Veían en compañía noticieros y telenovelas, sintonizaban la misa de los domingos, le hicieron barra a Colombia en la Copa América y pudieron vivir en directo algunas de las carreras de Juan Pablo Montoya, aunque el aparato, improvisado en un cambuche de palos y plástico, se negó a funcionar el día en que ganó la Fórmula Cart. Escuchaban radio y había un ritual cuatro días a la semana, cuando la emisora UIS estéreo dedicaba un espacio para transmitir los mensajes que les enviaban sus familiares.

Celebraban los cumpleaños con lo que pudiera traerles la guerrilla y a veces hubo tortas del mundo civilizado, como cuando él cumplió 47 años. La Navidad fue a otro precio, pues a comienzos de diciembre escasearon los alimentos. El cerco del Ejército, que controlaba el movimiento de provisiones en la zona, los dejó varios días con unas raciones casi miserables. El arroz, el atún y las salchichas, que constituían el fuerte de la alimentación, fueron desapareciendo del cambuche destinado al rancho. Fueron semanas de hambruna, apenas soportables por la esperanza y los falsos rumores de que serían liberados el 24. Pero ese no fue el regalo de Navidad: tuvieron que conformarse con el regreso de los víveres y unas pocas botellas de brandy para destapar en Nochebuena.

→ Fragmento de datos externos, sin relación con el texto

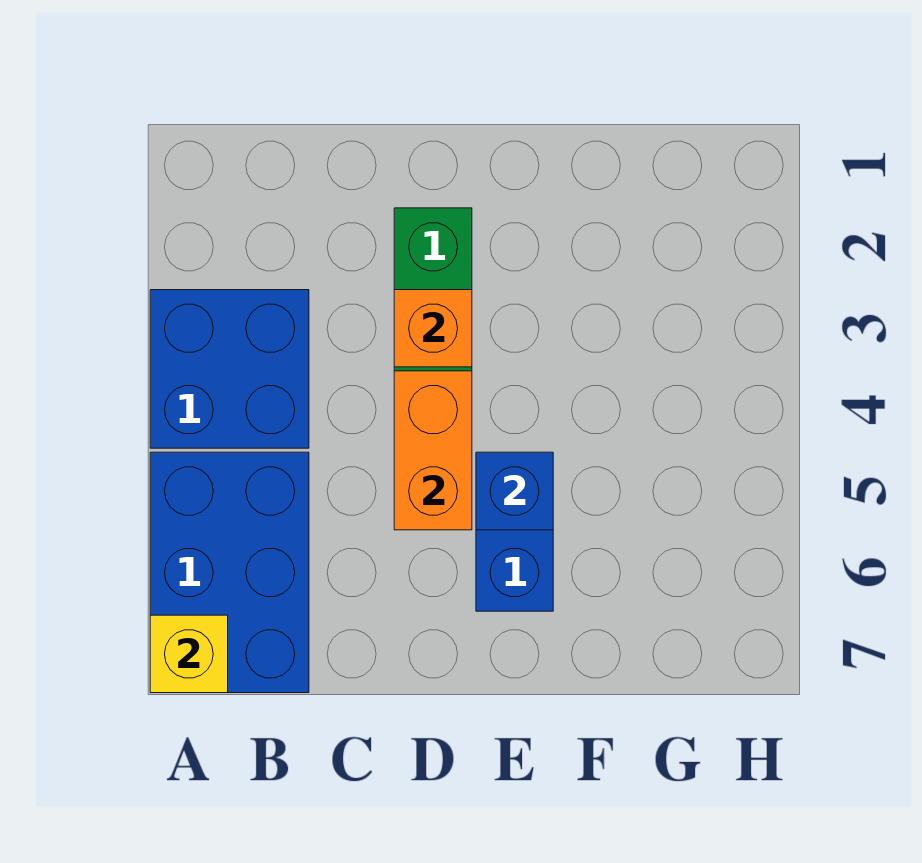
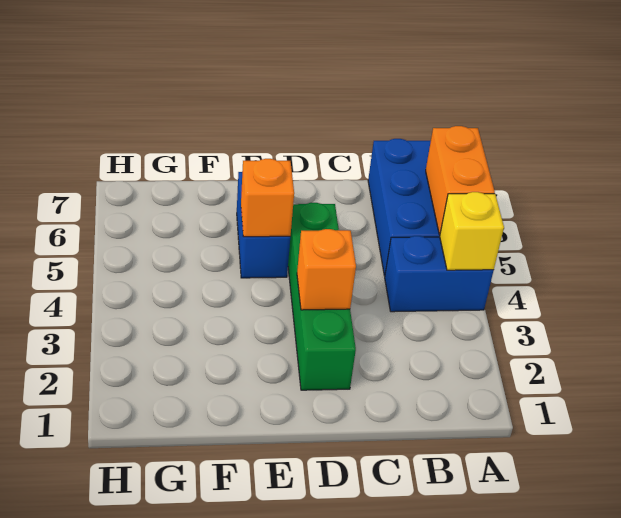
blue brick A3:B4 level 1 -> blue brick A4:B4 level 1
yellow brick A7 level 2 -> yellow brick A4 level 2
orange brick D4:D5 level 2 -> orange brick A5:A6 level 2
blue brick E5 level 2 -> orange brick E5 level 2

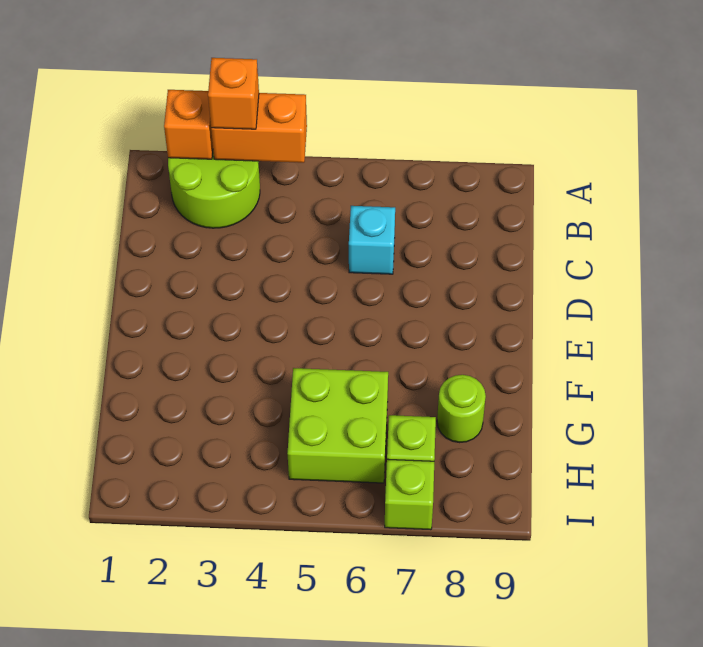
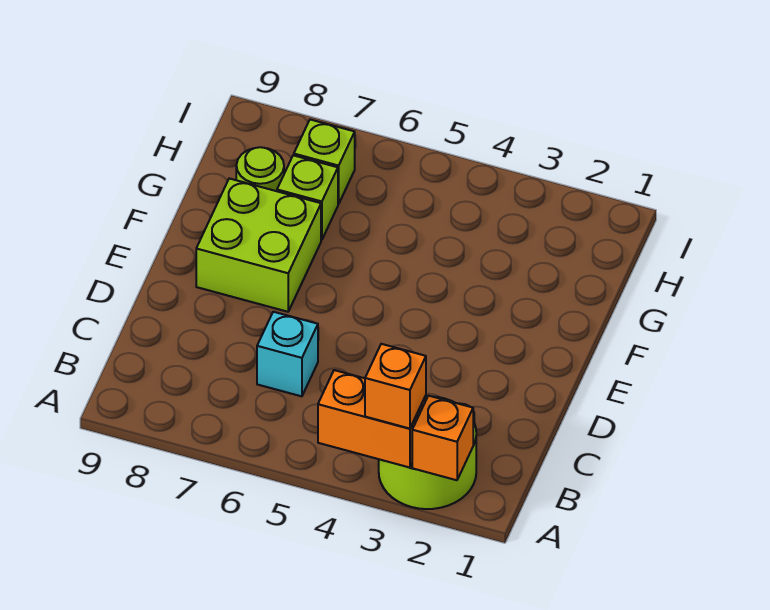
lime brick G5:H6 level 1 -> lime brick E7:F8 level 1
lime brick I7 level 1 -> lime brick G7 level 1

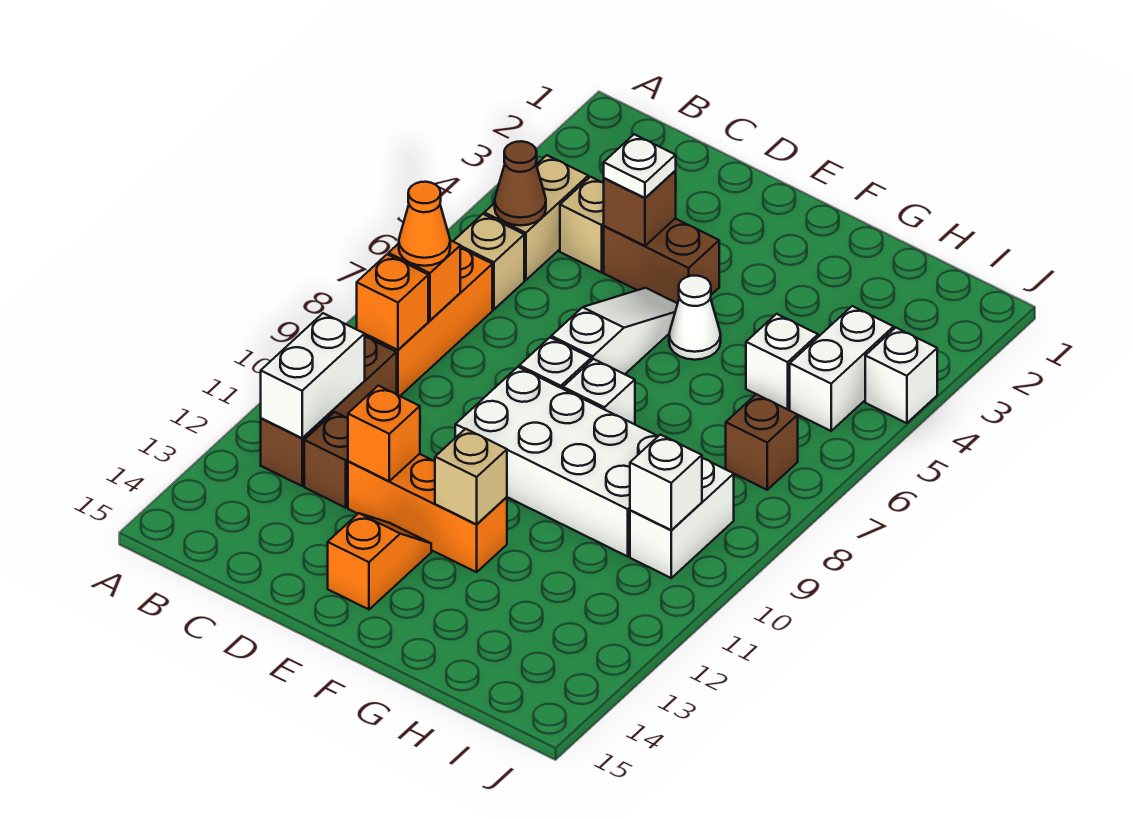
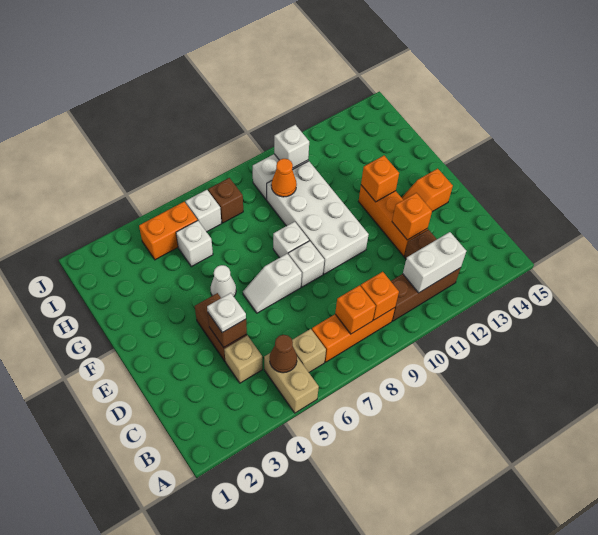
tan brick B4:B5 level 1 -> tan brick A5:B5 level 1
orange cone B8 level 3 -> orange cone H9 level 2
white slope E5:E7 level 1 top 7 -> white slope E6:E7 level 1 top 7
tan brick F12 level 2 -> orange brick F12 level 2
white brick I4:I5 level 1 -> orange brick I4:I5 level 1
white brick J4 level 1 -> white brick I6 level 1

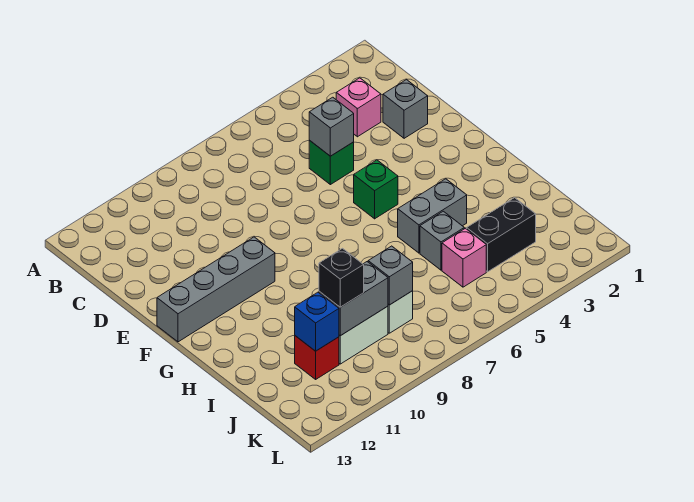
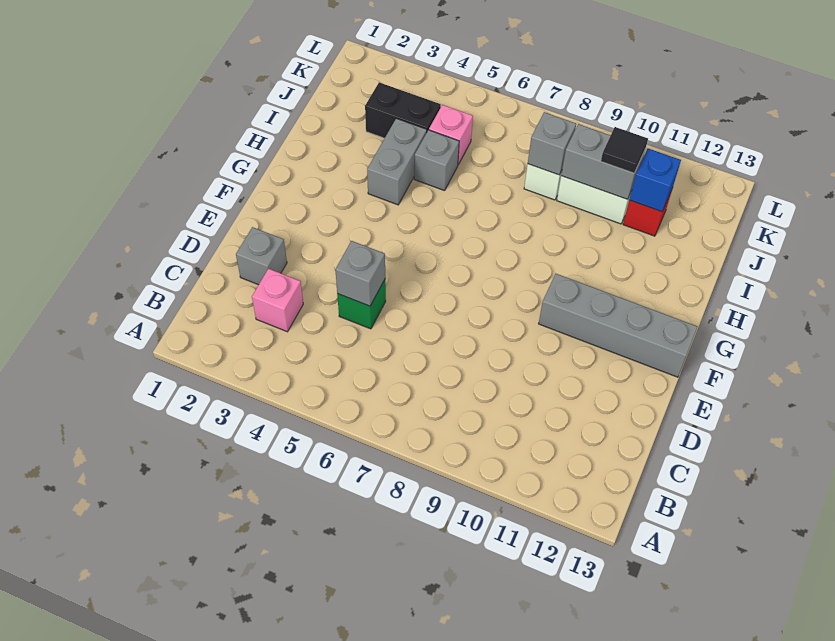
green brick F5 level 1 -> none
grey brick H4:H5 level 1 -> grey brick H4:I4 level 1
black brick J10 level 3 -> black tile J10 level 3

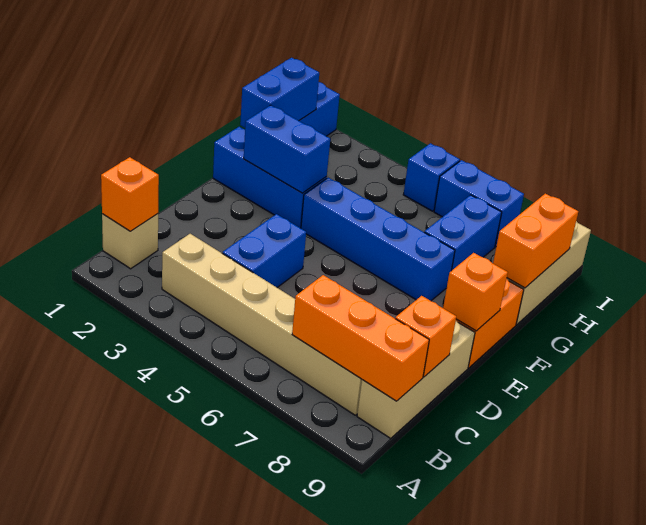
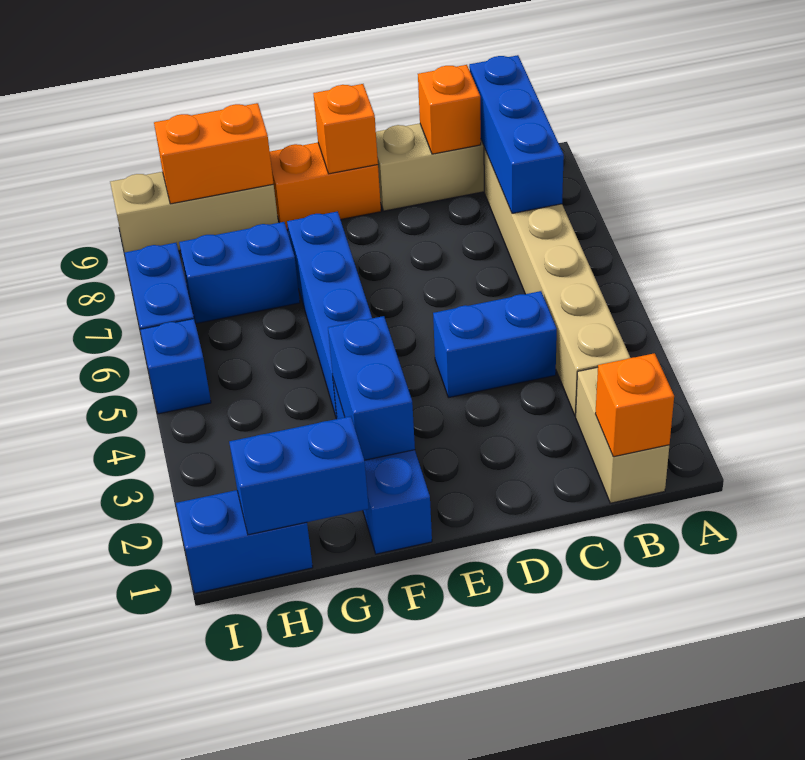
tan brick B1 level 1 -> tan brick B1:B2 level 1
orange brick B7:B9 level 2 -> blue brick B7:B9 level 2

Uriel Velasco recogió todas las vivencias de este año triste y eterno en cuadernos que escribió a manera de diario. Pensaba convertir sus apuntes en un libro que relatara sus desafortunadas aventuras en cautiverio pero los tres tomos que alcanzó a completar le fueron decomisados poco antes de la liberación. El piloto confía en que la guerrilla cumpla su palabra de devolvérselos después de que los revisen y confirmen que en ellos no hay mensajes cifrados sino ´pura lírica´. Lírica como la que empleaba para describir esas noches fantásticas de luna llena, que jamás pudo disfrutar a plenitud sencillamente porque estaba allí contra su voluntad... aunque estuviera en uno de los lugares más hermosos que ha visto en su vida.